Consider the situation in which *Gain(S, A) *is to be calculated at node n in the decision tree to evaluate whether the attribute *A* is the best attribute to test at this decision node. Suppose that <*x, c(x)>* is one of the training examples in *S* and that the value *A(x)* is unknown, where *c(x)* is the class label of *x*.

One strategy for dealing with the missing attribute value is to assign it the value that is most common among training examples at node n. Alternatively, we might assign it the most common value among examples at node n that have the classification *c(x).* The elaborated training example using this estimated value for *A(x)* can then be used directly by the existing decision tree learning algorithm.

A second, more complex procedure is to assign a probability to each of the possible values of *A* rather than simply assigning the most common value to *A(x)*. These probabilities can be estimated again based on the observed frequencies of the various values for *A* among the examples at node n. For example, given a Boolean attribute *A*, if node n contains six known examples with *A* = 1 and four with *A* = 0, then we would say the probability that *A(x)* = 1 is 0.6, and the probability that *A(x)* = 0 is 0.4. A fractional 0.6 of instance x is now distributed down the branch for *A* = 1 and a fractional 0.4 of x down the other tree branch. These fractional examples are used for the purpose of computing information *Gain* and can be further subdivided at subsequent branches of the tree if a second missing attribute value must be tested. This same fractioning of examples can also be applied after learning, to classify new instances whose attribute values are unknown. In this case, the classification of the new instance is simply the most probable classification, computed by summing the weights of the instance fragments classified in different ways at the leaf nodes of the tree. This method for handling missing attribute values is used in C4.5.
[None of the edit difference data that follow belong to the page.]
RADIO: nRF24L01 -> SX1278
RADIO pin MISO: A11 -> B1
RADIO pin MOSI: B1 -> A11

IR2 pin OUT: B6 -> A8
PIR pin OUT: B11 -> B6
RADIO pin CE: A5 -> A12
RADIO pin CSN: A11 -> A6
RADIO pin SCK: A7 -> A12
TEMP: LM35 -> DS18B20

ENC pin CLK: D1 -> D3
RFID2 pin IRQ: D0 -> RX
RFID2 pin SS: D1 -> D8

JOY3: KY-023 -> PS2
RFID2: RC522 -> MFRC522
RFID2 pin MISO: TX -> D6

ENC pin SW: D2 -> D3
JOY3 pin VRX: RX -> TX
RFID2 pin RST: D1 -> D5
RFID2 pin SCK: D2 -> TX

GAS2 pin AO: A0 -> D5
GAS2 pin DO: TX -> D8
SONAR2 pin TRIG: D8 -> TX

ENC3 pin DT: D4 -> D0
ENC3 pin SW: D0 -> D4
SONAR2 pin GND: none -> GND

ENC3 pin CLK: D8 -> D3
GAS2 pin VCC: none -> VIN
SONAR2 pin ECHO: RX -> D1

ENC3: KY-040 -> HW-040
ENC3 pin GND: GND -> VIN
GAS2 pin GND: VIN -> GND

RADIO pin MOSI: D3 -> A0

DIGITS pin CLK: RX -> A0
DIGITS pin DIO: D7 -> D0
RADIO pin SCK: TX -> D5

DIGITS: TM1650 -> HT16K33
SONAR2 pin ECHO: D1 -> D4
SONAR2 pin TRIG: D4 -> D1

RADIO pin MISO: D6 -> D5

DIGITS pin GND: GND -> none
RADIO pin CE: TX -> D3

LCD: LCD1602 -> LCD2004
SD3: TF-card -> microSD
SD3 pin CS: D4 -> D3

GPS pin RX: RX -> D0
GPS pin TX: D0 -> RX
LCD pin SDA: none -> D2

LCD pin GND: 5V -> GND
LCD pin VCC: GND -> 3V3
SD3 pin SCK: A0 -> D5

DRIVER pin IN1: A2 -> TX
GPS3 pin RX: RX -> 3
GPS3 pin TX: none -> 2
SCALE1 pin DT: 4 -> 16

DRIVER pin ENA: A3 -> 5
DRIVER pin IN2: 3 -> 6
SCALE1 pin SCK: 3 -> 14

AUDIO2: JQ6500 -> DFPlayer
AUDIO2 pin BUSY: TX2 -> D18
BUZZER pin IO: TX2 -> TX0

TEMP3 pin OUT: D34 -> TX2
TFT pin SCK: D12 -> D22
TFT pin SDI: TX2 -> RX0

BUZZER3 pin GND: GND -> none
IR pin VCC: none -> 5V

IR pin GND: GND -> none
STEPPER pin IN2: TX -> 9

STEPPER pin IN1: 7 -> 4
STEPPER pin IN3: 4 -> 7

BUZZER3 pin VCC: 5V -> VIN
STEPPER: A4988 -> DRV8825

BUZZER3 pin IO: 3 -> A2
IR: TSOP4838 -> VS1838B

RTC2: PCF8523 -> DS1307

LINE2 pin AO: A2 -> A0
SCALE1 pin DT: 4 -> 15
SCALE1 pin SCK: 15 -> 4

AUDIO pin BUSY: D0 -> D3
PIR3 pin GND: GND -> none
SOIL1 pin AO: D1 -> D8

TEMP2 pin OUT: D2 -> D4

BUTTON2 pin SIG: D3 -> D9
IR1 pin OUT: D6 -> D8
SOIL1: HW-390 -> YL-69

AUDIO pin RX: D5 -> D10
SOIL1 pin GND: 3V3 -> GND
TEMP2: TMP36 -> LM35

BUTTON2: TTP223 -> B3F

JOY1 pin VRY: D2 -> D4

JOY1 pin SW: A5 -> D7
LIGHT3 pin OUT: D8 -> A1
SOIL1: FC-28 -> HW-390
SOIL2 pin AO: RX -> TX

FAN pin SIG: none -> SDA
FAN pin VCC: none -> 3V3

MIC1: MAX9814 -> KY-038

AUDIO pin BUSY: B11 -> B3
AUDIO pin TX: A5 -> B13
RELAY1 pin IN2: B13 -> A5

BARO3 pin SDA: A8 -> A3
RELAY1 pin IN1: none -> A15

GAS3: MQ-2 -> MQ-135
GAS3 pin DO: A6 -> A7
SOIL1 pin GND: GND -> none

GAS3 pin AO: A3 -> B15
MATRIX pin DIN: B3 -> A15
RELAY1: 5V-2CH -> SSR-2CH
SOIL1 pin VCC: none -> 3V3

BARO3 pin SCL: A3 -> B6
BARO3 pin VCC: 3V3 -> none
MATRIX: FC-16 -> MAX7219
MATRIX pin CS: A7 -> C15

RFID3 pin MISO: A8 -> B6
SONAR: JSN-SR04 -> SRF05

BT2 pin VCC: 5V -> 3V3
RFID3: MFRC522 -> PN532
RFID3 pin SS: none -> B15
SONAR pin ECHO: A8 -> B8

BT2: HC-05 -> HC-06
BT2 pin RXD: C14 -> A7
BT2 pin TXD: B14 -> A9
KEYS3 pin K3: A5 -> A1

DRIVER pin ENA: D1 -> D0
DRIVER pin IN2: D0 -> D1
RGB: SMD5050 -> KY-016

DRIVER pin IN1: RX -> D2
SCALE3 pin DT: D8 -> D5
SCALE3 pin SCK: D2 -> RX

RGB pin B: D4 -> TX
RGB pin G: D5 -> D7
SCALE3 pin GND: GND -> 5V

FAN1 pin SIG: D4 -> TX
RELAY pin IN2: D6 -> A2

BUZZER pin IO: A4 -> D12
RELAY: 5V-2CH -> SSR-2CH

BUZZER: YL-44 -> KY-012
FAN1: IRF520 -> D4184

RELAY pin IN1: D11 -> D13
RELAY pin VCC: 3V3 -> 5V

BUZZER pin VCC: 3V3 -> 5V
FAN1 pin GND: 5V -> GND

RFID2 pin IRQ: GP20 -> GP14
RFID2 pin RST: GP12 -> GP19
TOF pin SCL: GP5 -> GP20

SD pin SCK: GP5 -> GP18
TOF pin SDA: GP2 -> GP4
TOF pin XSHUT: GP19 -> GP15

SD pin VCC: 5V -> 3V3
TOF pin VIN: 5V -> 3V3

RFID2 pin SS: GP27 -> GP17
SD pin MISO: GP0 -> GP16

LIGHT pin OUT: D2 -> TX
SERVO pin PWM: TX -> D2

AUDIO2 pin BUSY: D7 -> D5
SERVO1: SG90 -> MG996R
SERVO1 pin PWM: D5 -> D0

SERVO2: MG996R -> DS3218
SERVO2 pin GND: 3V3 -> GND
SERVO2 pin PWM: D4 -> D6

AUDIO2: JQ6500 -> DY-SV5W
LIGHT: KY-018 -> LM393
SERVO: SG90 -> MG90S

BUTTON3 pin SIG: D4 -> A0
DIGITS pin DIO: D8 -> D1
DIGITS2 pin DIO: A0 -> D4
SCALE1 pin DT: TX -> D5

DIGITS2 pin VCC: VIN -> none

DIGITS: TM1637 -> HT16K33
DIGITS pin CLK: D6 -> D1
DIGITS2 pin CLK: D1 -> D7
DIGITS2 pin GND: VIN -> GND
### Strengths and Weakness of Decision Tree Methods

The strengths of decision tree methods are:

- Decision trees are able to generate understandable rules.
- Decision trees perform classification without requiring much computation.
- Decision trees are able to handle both continuous and categorical variables.
- Decision trees provide a clear indication of which fields are most important for prediction or classification.

### The weaknesses of decision tree methods

- Decision trees are less appropriate for estimation tasks where the goal is to predict the value of a continuous attribute.
- Decision trees are prone to errors in classification problems with many class and relatively small number of training examples.
- Decision tree can be computationally expensive to train. The process of growing a decision tree is computationally expensive. At each node, each candidate splitting field must be sorted before its best split can be found. In some algorithms, combinations of fields are used and a search must be made for optimal combining weights. Pruning algorithms can also be expensive since many candidate sub-trees must be formed and compared.
- Decision trees do not treat well non-rectangular regions. Most decision-tree algorithms only examine a single field at a time. This leads to rectangular classification boxes that may not correspond well with the actual distribution of records in the decision space.